Plusieurs partenaires doivent travailler ensemble pour faire de cette campagne une réalité:

  • Tous les gouvernements doivent jouer le rôle qui leur revient, mais ceux des pays industrialisés doivent mobiliser l'essentiel des fonds nécessaires. Au Sommet du millénaire, l'année dernière, ils se sont engagés à arrêter et à renverser la propagation du VIH/sida, du paludisme et des autres maladies infectieuses d'ici à 2015, à apporter une aide aux orphelins du sida et à renforcer la capacité de l'Afrique à faire face à la propagation de la maladie. Les pouvoirs publics des pays touchés doivent s'engager à appliquer un plan stratégique national de lutte contre le sida, à en faire une priorité dans leur budget et à faire campagne contre la honte et la stigmatisation qui accompagnent le sida.

  • Les organisations non gouvernementales doivent être reconnues comme des partenaires indispensables sur le terrain dans les pays en développement, car elles luttent contre la stigmatisation et la discrimination et contribuent par leur créativité à la prise des décisions.

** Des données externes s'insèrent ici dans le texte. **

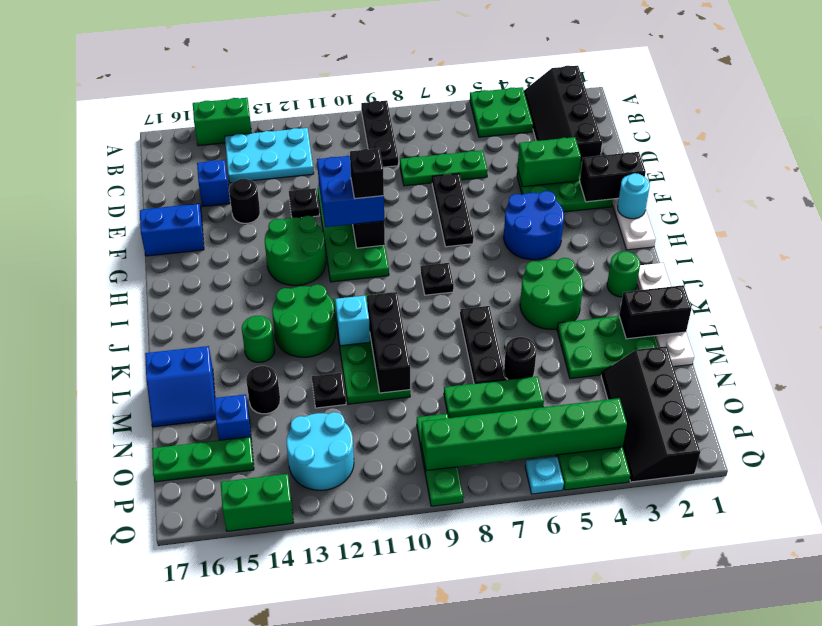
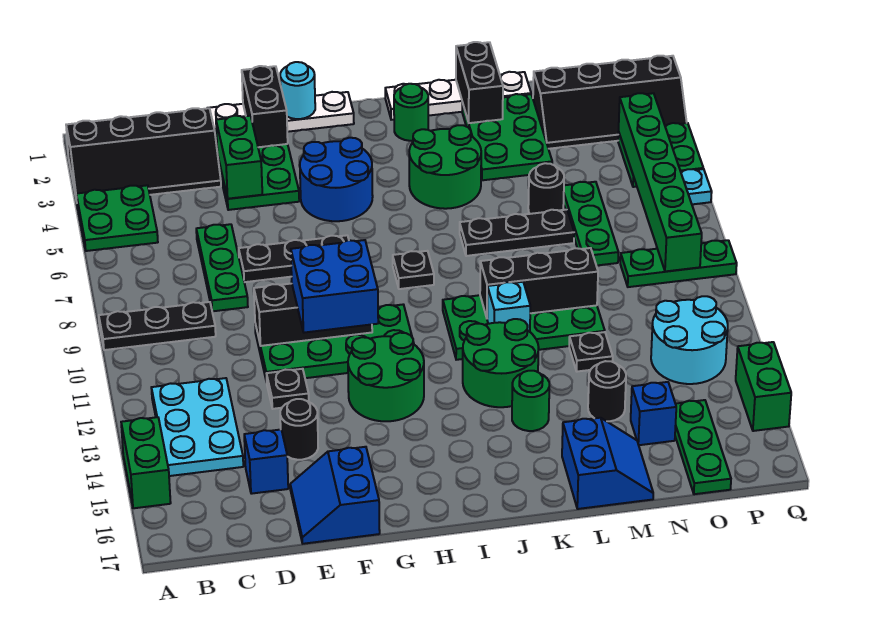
black brick G10 level 4 -> none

  • Le secteur privé - pas seulement les sociétés pharmaceutiques - doit assumer sa part de responsabilité. Chaque entreprise en activité dans un pays en développement devrait informer ses propres employés et l'ensemble de la communauté des mesures de protection contre le VIH/sida, offrir des tests volontaires et des services de soutien psychologique à ses employés et aux personnes à leur charge et apporter un appui moral et matériel aux personnes vivant avec le VIH/sida. Les sociétés pharmaceutiques ont pour responsabilité supplémentaire de réduire le prix des médicaments vitaux. Six grandes sociétés ont convenu d'accélérer la réduction des prix des médicaments du sida pour les pays les moins avancés, en particulier en Afrique, et de pratiquer des prix plus bas dans les autres pays en développement.

  • Les fondations doivent user de leur entregent pour mobiliser l'opinion publique. Elles sont également encouragées à harmoniser leurs programmes et à combler ainsi les lacunes en matière de financement.

Le système des Nations Unies doit mieux s'organiser pour redoubler d'efforts et coordonner la lutte dans un cadre cohérent, en s'affranchissant des querelles intestines et doctrinales.